Discrete Compounding Cash flow lab All six formulas
All six formulas

Eq.06 · Uniform series

Capital Recovery Formula Calculator

Use this capital recovery formula calculator to apply the capital recovery method — spread a present value P into equal payments A that recover capital and interest each period.

A = P · i (1 + i)^n / [(1 + i)^n - 1]

Payment per period (A)

A
uniform amount per period
P
present value
i
interest rate per period
n
number of periods

Worked example · $5,000 today at 5% over 7 years is recovered as $864 each year.

How to use this calculator

  1. 1 Enter the present value as P (a loan, investment, or asset cost)
  2. 2 Enter the interest rate per period as i and the number of periods as n
  3. 3 Read A — the equal payment that recovers P plus interest each period

Examples

$5,000 recovered over 7 years

This is the default capital recovery example — a present value spread into equal yearly payments using the capital recovery method.

Given: P = $5,000, i = 5% per year, n = 7 years

Result: A = $864 per year

Loan repayment from borrowed principal

Capital recovery cost is exactly how loan payments are sized — the borrowed principal is repaid in equal installments that include interest.

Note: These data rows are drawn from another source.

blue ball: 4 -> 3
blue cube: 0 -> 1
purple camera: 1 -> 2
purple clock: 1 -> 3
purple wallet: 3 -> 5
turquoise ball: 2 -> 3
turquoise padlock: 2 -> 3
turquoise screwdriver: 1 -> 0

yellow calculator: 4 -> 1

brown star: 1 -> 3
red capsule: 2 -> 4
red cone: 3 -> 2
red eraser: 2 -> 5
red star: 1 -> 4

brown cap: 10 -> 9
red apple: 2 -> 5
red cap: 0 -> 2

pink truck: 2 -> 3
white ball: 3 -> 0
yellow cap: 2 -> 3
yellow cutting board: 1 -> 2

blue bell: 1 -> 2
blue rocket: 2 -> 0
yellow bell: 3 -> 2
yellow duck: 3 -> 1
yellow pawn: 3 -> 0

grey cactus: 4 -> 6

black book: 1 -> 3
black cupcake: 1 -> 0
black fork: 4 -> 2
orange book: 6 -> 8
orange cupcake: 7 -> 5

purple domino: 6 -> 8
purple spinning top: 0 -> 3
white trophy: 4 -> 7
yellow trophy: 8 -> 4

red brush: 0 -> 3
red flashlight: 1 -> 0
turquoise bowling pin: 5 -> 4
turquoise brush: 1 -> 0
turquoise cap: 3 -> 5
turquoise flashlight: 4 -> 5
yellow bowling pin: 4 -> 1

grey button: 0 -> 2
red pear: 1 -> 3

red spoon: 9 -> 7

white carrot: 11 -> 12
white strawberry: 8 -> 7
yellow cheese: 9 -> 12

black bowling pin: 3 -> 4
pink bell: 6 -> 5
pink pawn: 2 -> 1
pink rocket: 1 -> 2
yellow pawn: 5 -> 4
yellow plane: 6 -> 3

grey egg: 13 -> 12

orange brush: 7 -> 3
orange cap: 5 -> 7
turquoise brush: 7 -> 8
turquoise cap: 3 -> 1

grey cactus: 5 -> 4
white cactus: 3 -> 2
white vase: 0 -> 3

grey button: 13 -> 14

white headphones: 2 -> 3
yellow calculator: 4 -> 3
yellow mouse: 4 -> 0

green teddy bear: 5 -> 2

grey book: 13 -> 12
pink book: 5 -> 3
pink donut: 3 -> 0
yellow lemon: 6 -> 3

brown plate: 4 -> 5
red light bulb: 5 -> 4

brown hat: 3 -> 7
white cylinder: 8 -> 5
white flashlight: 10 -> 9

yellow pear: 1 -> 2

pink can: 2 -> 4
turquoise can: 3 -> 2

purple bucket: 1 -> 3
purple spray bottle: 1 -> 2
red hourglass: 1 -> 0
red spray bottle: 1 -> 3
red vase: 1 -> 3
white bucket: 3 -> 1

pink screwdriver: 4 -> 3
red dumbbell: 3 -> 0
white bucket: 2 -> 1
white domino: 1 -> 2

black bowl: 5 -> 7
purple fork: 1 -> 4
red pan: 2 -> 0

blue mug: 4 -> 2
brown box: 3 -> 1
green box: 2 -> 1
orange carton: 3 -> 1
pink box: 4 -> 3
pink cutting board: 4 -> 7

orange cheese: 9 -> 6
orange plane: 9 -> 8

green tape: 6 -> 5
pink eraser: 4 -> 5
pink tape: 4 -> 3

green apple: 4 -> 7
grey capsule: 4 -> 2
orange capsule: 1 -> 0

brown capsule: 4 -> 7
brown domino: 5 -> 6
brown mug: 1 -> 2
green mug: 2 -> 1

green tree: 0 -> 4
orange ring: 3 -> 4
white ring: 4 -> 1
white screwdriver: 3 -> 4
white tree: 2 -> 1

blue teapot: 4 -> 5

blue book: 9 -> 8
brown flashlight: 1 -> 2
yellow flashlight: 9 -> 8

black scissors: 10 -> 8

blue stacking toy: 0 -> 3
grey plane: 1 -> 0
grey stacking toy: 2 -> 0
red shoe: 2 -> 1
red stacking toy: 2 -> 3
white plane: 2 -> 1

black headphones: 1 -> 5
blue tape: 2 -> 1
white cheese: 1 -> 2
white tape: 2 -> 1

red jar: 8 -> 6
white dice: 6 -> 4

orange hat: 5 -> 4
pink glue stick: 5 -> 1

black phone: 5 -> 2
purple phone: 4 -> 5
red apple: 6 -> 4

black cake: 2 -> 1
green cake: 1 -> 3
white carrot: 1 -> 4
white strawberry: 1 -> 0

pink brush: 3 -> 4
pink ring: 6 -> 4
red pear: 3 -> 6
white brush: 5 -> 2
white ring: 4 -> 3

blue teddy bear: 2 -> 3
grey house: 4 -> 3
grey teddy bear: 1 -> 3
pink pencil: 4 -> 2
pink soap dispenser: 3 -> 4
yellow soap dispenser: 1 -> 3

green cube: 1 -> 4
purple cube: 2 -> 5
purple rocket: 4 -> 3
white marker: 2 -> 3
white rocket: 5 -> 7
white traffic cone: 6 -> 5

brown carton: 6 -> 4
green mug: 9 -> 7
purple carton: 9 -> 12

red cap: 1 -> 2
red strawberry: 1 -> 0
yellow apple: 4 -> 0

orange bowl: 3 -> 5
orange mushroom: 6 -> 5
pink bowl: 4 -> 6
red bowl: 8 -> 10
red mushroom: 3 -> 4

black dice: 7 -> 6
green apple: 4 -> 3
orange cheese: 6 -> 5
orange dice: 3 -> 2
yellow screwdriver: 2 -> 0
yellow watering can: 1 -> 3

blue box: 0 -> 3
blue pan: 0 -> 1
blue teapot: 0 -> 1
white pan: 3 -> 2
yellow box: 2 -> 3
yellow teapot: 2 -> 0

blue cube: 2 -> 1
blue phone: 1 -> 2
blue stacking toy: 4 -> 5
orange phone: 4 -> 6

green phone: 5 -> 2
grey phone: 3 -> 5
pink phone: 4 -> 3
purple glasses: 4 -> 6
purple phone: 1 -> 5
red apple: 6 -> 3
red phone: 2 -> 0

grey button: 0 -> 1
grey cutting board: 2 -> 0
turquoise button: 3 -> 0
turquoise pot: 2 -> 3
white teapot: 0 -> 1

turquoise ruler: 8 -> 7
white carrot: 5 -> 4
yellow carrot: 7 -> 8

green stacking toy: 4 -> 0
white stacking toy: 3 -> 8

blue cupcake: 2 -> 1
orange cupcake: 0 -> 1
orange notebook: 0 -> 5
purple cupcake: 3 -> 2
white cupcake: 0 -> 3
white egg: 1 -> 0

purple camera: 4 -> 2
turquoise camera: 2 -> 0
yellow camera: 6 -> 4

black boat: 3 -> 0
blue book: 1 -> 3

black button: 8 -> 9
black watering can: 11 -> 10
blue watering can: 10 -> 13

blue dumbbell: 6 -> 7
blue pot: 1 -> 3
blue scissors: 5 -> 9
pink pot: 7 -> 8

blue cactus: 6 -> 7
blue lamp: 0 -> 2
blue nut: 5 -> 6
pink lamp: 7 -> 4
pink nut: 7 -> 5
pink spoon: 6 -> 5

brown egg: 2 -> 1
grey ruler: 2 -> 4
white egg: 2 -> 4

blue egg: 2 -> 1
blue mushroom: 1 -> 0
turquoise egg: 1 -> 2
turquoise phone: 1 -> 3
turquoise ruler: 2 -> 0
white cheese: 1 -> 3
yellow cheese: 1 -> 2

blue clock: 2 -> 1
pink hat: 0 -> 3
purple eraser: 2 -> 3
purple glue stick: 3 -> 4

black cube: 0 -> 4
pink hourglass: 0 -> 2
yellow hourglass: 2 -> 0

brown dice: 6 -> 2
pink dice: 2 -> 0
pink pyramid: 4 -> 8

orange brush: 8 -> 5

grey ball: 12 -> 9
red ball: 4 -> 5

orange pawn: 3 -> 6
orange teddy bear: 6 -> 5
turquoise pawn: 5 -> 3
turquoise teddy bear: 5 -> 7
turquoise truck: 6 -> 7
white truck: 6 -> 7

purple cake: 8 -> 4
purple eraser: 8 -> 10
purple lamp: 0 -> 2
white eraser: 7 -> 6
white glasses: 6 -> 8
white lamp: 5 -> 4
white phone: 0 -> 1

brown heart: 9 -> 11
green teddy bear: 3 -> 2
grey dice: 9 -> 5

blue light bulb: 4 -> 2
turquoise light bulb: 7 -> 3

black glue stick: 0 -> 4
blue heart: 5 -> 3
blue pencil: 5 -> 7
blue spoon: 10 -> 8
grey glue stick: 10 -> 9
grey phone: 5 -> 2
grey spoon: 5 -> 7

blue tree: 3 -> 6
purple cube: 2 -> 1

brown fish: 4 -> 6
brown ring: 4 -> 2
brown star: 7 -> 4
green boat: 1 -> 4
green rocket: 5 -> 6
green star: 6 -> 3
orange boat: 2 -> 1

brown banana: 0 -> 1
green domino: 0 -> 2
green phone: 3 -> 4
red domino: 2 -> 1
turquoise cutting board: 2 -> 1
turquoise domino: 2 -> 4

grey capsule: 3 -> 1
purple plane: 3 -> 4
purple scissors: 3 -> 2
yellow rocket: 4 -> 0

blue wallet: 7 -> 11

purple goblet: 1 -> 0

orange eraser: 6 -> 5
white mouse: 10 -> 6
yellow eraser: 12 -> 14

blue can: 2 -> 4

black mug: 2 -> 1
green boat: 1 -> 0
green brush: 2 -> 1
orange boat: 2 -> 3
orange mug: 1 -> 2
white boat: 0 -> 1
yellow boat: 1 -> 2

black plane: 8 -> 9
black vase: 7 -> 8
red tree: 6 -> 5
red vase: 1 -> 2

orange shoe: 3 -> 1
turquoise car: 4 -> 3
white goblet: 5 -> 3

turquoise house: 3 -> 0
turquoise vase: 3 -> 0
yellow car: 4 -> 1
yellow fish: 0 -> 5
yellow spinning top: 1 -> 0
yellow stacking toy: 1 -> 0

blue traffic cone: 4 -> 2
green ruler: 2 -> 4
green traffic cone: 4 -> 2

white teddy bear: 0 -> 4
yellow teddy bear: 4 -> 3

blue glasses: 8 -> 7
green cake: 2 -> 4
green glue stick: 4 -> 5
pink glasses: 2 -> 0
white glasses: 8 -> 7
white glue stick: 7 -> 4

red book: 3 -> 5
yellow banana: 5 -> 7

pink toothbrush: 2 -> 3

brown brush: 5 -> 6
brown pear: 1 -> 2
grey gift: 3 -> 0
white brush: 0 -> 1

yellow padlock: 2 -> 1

Given: P = $20,000, i = 6% per year, n = 5 years

Result: A = $4,748 per year

Capital recovery with monthly payments

For monthly recovery cost, use a monthly rate and count periods in months — common for equipment financing.

Given: P = $15,000, i = 0.5% per month, n = 36 months (3 years)

Result: A = $456 per month

Frequently asked questions

What is capital recovery?

Capital recovery is splitting a present value P into equal payments A that repay principal plus interest over n periods — the capital recovery method.

What is the capital recovery formula?

A = P · i(1 + i)^n / [(1 + i)^n - 1]

How do I calculate capital recovery?

Enter present value P, interest rate i, and periods n. The calculator returns payment A per period.

What is an example of capital recovery?

$5,000 borrowed today at 5% over 7 years is repaid as $864 each year.

What is capital recovery cost per period?

It is the equal payment A from the formula — your yearly (or monthly) recovery cost, depending on how you set i and n.